Supreme Court of North Dakota

May 16, 2017

Herman Kauk, Jr. and Christy Kauk, Plaintiffs and Appellees
v.
Herman Kauk, Sr. and Cletis Kauk, Defendants and Appellants

         Appeal from the District Court of McIntosh County, Southeast Judicial District, the Honorable Daniel D. Narum, Judge.

          Mary E. DePuydt, Wishek, ND, for plaintiffs and appellees.

          Steven T. Ottmar, Jamestown, ND, for defendants and appellants.

          OPINION

          Kapsner, Justice.

         [¶ 1] Herman Kauk, Sr. and Cletis Kauk appeal from a district court order granting Herman Kauk, Jr. and Christy Kauk declaratory relief and declaring the issue of reformation not res judicata. Herman Kauk, Sr. and Cletis Kauk also appeal from a district court order to clarify the purchase price. Concluding the district court abused its discretion by granting declaratory relief, we reverse the district court's orders and remand for entry of an order of dismissal.

         I

         [¶ 2] Herman Kauk, Sr. and Cletis Kauk ("Sellers") contracted to sell land in McIntosh County to Herman Kauk, Jr. and Christy Kauk ("Buyers") on August 22, 2013. This agreement ("Contract 1") provided the Buyers would pay the Sellers a purchase price of $240, 000.00 on or before December 15, 2013. The property sold is known to the parties as "Walter's Quarter." Contract 1 contained this paragraph:

5. Option to Purchase Additional Land. For and in consideration of love and affection and the buyers purchasing the above described real property, sellers hereby grant unto buyers, from and after, January 1, 2015, a first option to purchase the Northeast Quarter (NE1/4) of Section Twenty-eight (28), Township One Hundred Thirty-three (133) North, Range Seventy (70), West of the 5th P.M. in McIntosh County, North Dakota, during the life time of Herman Kauk Sr. at a purchase price as may be mutually agreed upon by sellers and buyers, and if said option should not be exercised during the life time of Herman Kauk, Sr., sellers grant unto buyers a first option to purchase said real property at its appraised market value which option may be exercised by buyers at any time for one year following Herman Kauk Sr.'s death.

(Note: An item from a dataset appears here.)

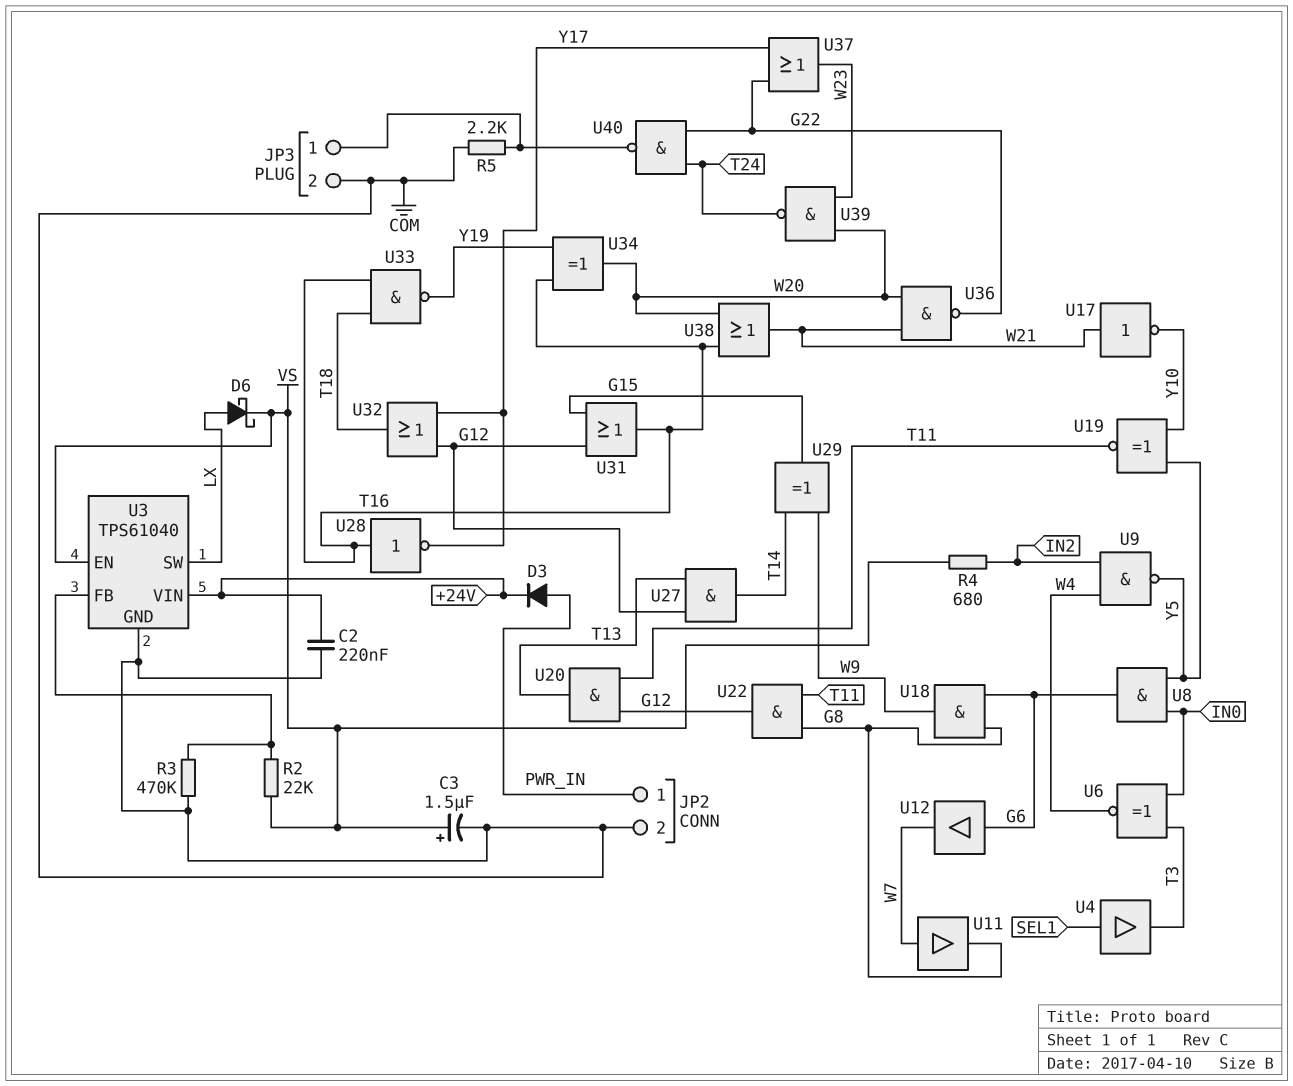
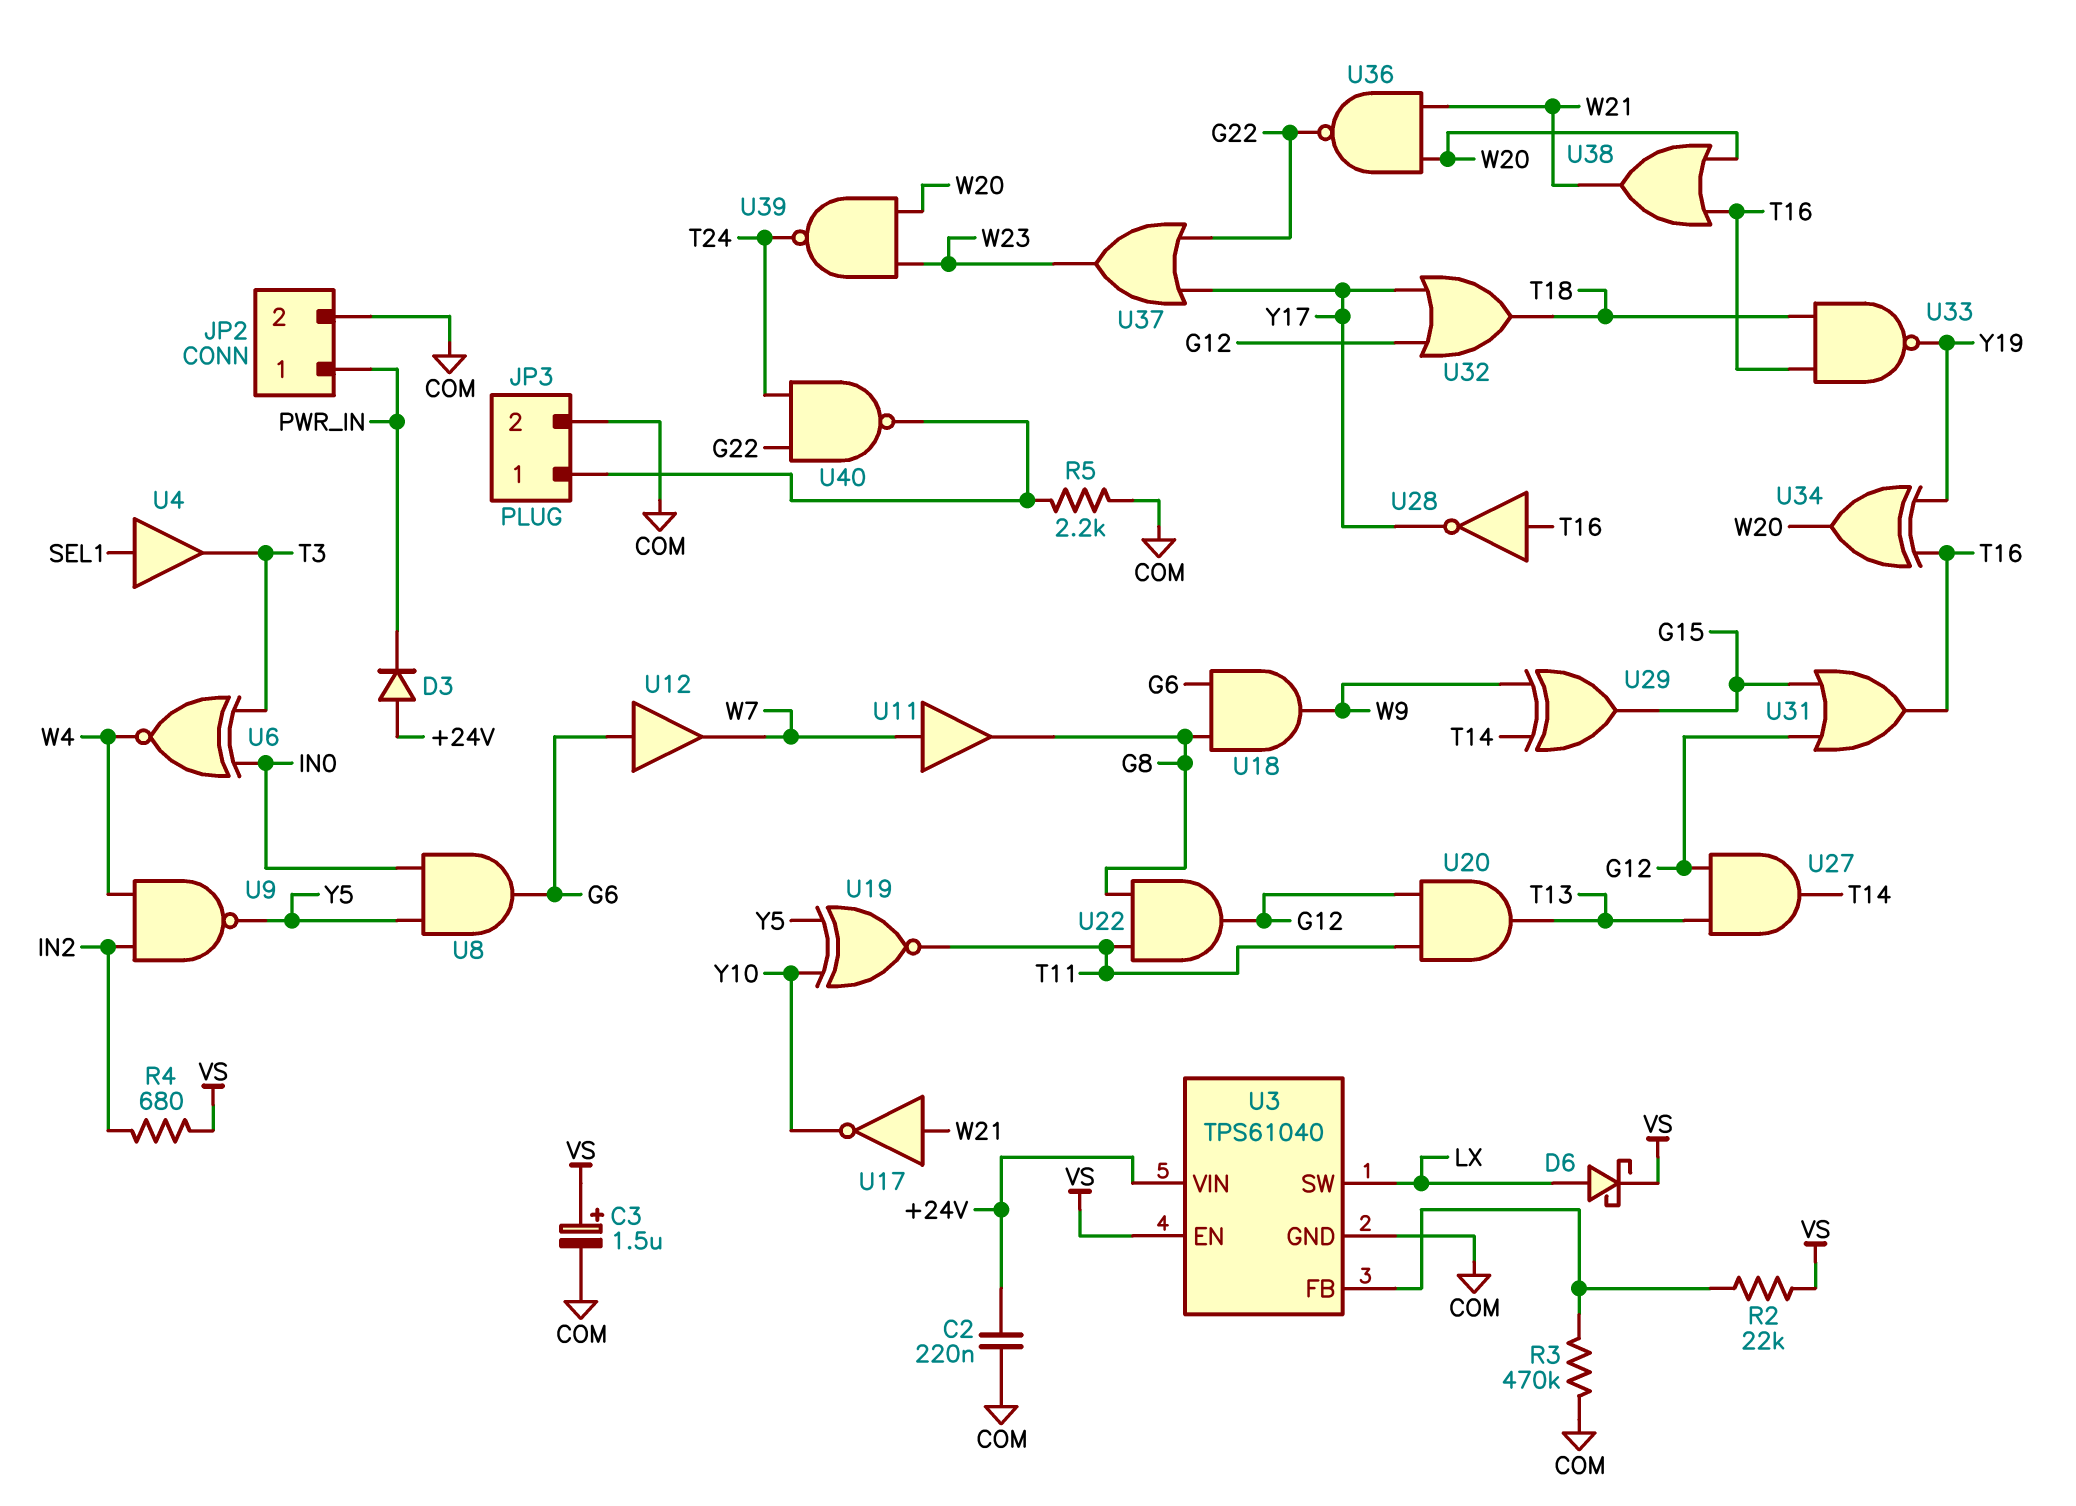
D3: diode (A PWR_IN, K +24V) -> diode (A +24V, K PWR_IN)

         The property in the option is known to the parties as "Katie's Quarter." All the parties signed this document. After executing this contract, the Buyers realized they would be unable to obtain financing for the purchase before the closing date of December 15, 2013. The Buyers informed the Sellers of this. The parties met and the Buyers presented the Sellers with a document entitled "Amended Purchase Agreement With Option to Purchase Additional Land." This document ("Amended Agreement") contained all the same terms, but had a new closing date of November 15, 2014. This document and Contract 1 were drafted by an attorney hired by the Buyers. According to testimony, the Sellers refused to sign the Amended Agreement because they did not want the paragraph containing the option in the agreement.

         [¶ 3] The Buyers had their attorney draft a new version. This version was entitled "Extension of Purchase Agreement" and specified the new closing date of November 15, 2014 in paragraph 1, and removed a paragraph which in Contract 1and in the Amended Agreement had contained the language granting an option. The parties signed this final contract ("Contract 2") on December 12, 2013. The Buyers eventually closed on "Walter's Quarter" June 26, 2014. The Sellers subsequently sent the Buyers a letter entitled "Notice of Cancellation of Option to Purchase Additional Land" on August 28, 2014. The Sellers executed a Notice of Contract for Deed with the county recorder naming a third party as grantee of the option property. The Notice of Contract for Deed was recorded and is dated June 26, 2015.

         [¶ 4] The Buyers filed a complaint on August 10, 2015 requesting a declaratory judgment that the option to purchase "Katie's Quarter" was still valid. The Sellers answered, pleading affirmative defenses which included: Contract 1 has an option to purchase land which is not owned by the Sellers; Contract 2 amended and removed the option from Contract 1; alternatively, if the district court were to find Contract 2 was an "extension" of Contract 1, the option was not supported by valid consideration. The district court held a bench trial on February 23, 2016. Both Buyers and Sellers testified at trial. At trial, both parties acknowledged Contract 1 contained the incorrect legal description for the land in the option paragraph, "Katie's Quarter." The "Notice of Cancellation of Option to Purchase Additional Land" letter contained the same legal description appearing in Contract 1. However, the Notice of Contract for Deed contained the apparently correct legal description for "Katie's Quarter." The district court took the matter under advisement and asked the parties to file written closing arguments. The parties filed final arguments and rebuttals.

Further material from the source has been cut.